Allow Yourself to Experience Grief and Other Negative Emotions Without Judgement

The Holmes-Rahe Life Stress Inventory is a ranking of the most stressful life events a person can experience. Among the ranking of life events are things like being fired from your job, the death of a close family member, pregnancy, and more. You may be surprised to know that getting divorced is actually the second-most stressful life event on this list. Only the death of a spouse is considered more stressful than divorce. This is just one illustration which proves that anyone going through a divorce deserves to give themselves a break. Do not worry about the feelings you are or are not having. Try to allow yourself to experience these emotions without judgment.

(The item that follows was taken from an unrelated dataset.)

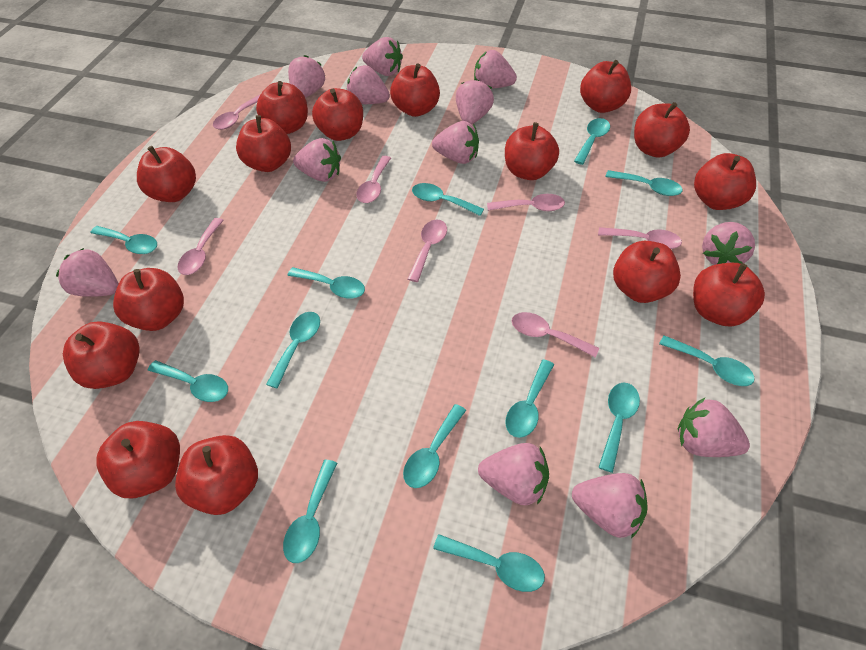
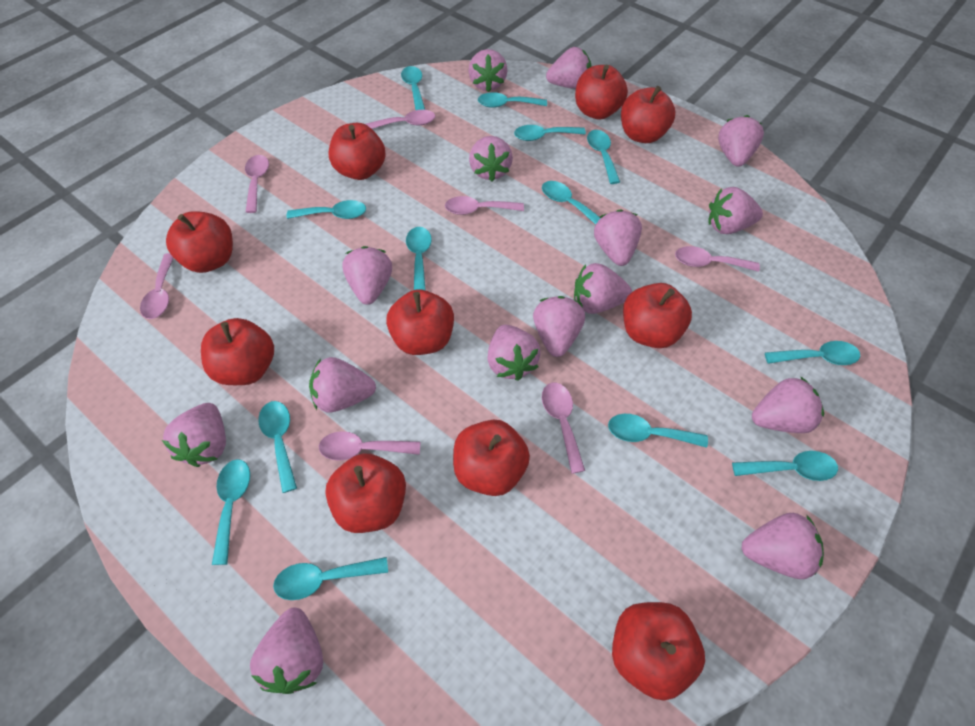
pink strawberry: 12 -> 15
red apple: 15 -> 10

Take Care of Your Mental and Physical Health

More and more research is illuminating the direct connection between emotional well-being and physical health. Many studies show that something as simple as taking a walk or participating in a group exercise class can do wonders for mental health. Experts also encourage anyone going through a divorce to be cautious when using drugs, cigarettes, and alcohol. It can be easy to fall into a dangerous pattern of overuse when your life is turned upside down by the breakdown of your marriage. Lastly, mental health experts encourage anyone coping with divorce to seek out the companionship of friends, family, and other supportive people. Many people find that joining a support group, church or other religious institution, or even a sports or hobby group is an effective way to cope with divorce.